In A Very Muddy Place, scenes told in present tense are fictional. Three such scenes recount Private Potts’s encounters with an artillery officer, who gives him permission for leave in the final meeting. In the first, the officer helps to pull a gun through the mud. In the second, we recognize the same officer setting up an observation post in a shell hole, not noticing that the troops are withdrawing.
While, again, the encounters are fictional, the first and second are drawn from actual events. Future president Harry Truman served in the Missouri National Guard’s 2nd Field Artillery Regiment as an enlisted man from 1905 to 1911. In 1917, as a first lieutenant he rejoined the regiment, which was later federalized, becoming the 129th Regiment in the 60th Field Artillery Brigade, 35th Infantry Division. Promoted to captain in July 1918, Truman was assigned command of the 129th’s Battery D.
D. M. Giangreco, 20-year editor at the US Army’s Military Review, studied Truman’s handwritten notes, extensive oral histories of the soldiers who served under his command, and records of other commanders in the 129th. He collated this information with battalion and division orders to derive a detailed timetable of the captain’s movements during the Argonne battle. Giangreco published his findings in the Journal of the Royal Artillery, Autumn 2003 (130:56-59), reproduced at Worldwar1.com’s “Doughboy Center.”
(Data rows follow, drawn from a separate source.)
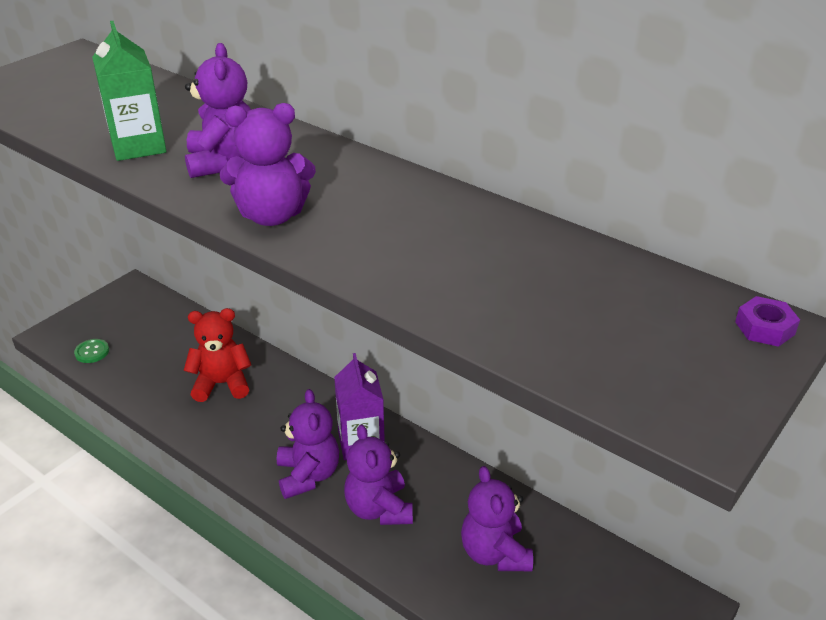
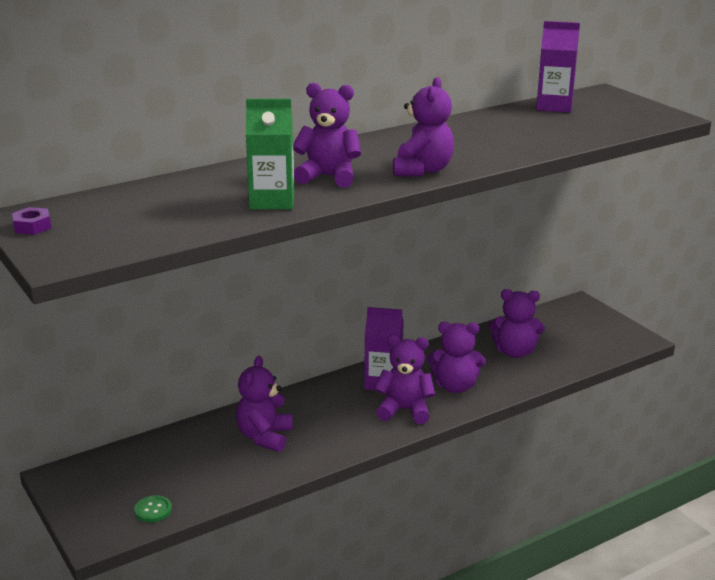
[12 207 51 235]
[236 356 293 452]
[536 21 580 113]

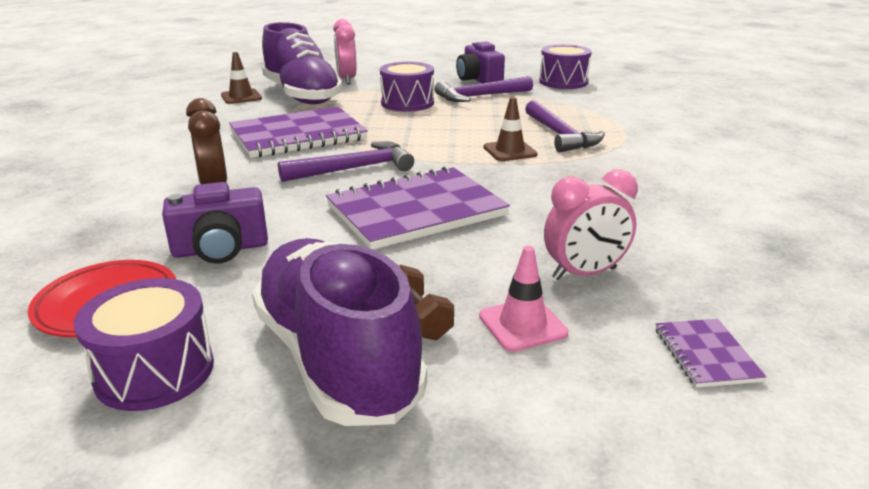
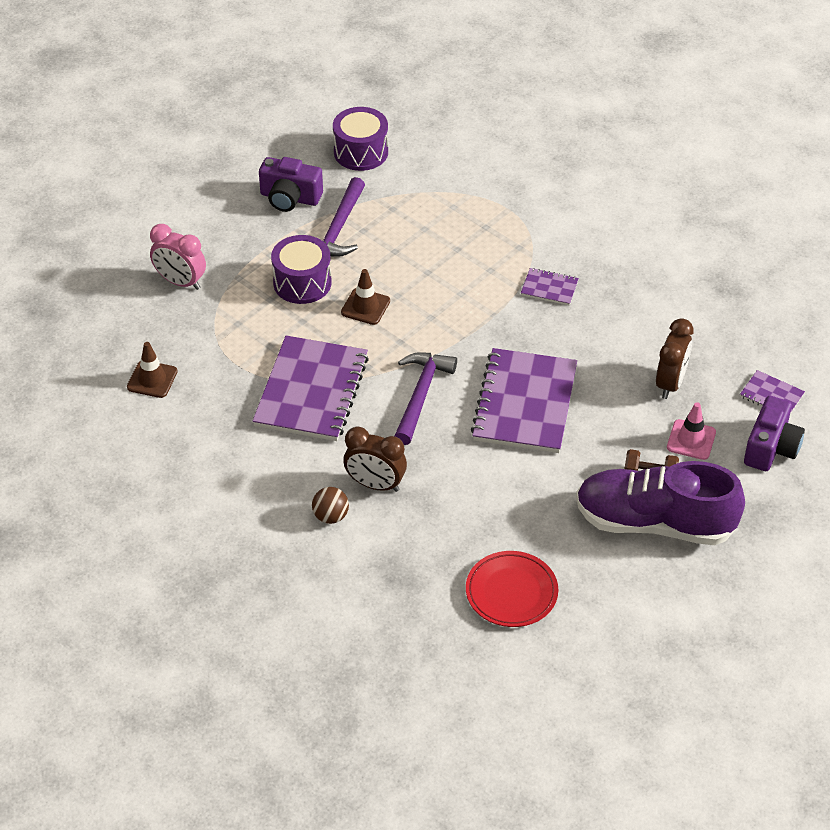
[262 22 343 104] (first image)
[341 269 390 325]
[525 100 605 152] (first image)
[656 318 694 399]
[744 396 805 471]
[74 278 214 411] (first image)
[521 268 579 305]
[312 487 349 524]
The initial encounter takes place September 26, the battle’s first day. Of the afternoon, Giangreco writes:
“Truman and his battery then followed the rest of his regiment across no man’s land and was often forced to pull his guns one at a time by double teaming—that’s 12 horses—in order to get them through the muddy, shell-torn German minefields.”
In the narrative, the second encounter takes place on the battle’s fourth day. However, Giangreco’s research puts Truman in the precarious position on the second day, September 27:
“Truman was again sent forward to observe and direct fire in support of the assault on Charpentry. And, again, was unable to link up with anyone from the infantry regiment’s HQ but did have a ringside—if rather hot—seat… above an unsupported tank assault into the German reverse-slope positions being shelled and the town.
“Unnoticed, however, some quote ‘shifting and straightening’ of the US infantry’s lines had begun. The result? Truman’s shell-crater OP ended up… some 200 yards in advance of the regiment it was to support. So intent had he and his small group been at observing fire and setting up wire communications, that they hadn’t recognized the full-blown pullback in the smoke and confusion, and disaster was prevented by one of the last infantrymen out who warned them of the move.”
Private Potts’s third encounter with the artillery officer is based solely on Grandpa’s anecdote.
D. M. Giangreco is the author of several books on military and sociopolitical topics, including two about Harry Truman: Dear Harry…: Truman’s Mailroom, 1945-1953 (Stackpool Books 1999) and The Soldier from Independence: A Military Biography of Harry Truman (Zenith Press 2009).
My great grandfather, like many veterans, didn’t talk much about his wartime experience. His family has only his discharge paper and a few anecdotes.
One hundred years later, I’ve discovered a few documents that bear his name. From draft registration to discharge, I’m following the paper trail of B. F. Potts’s journey from Tennessee to the battlefields of the Great War in France and back home again.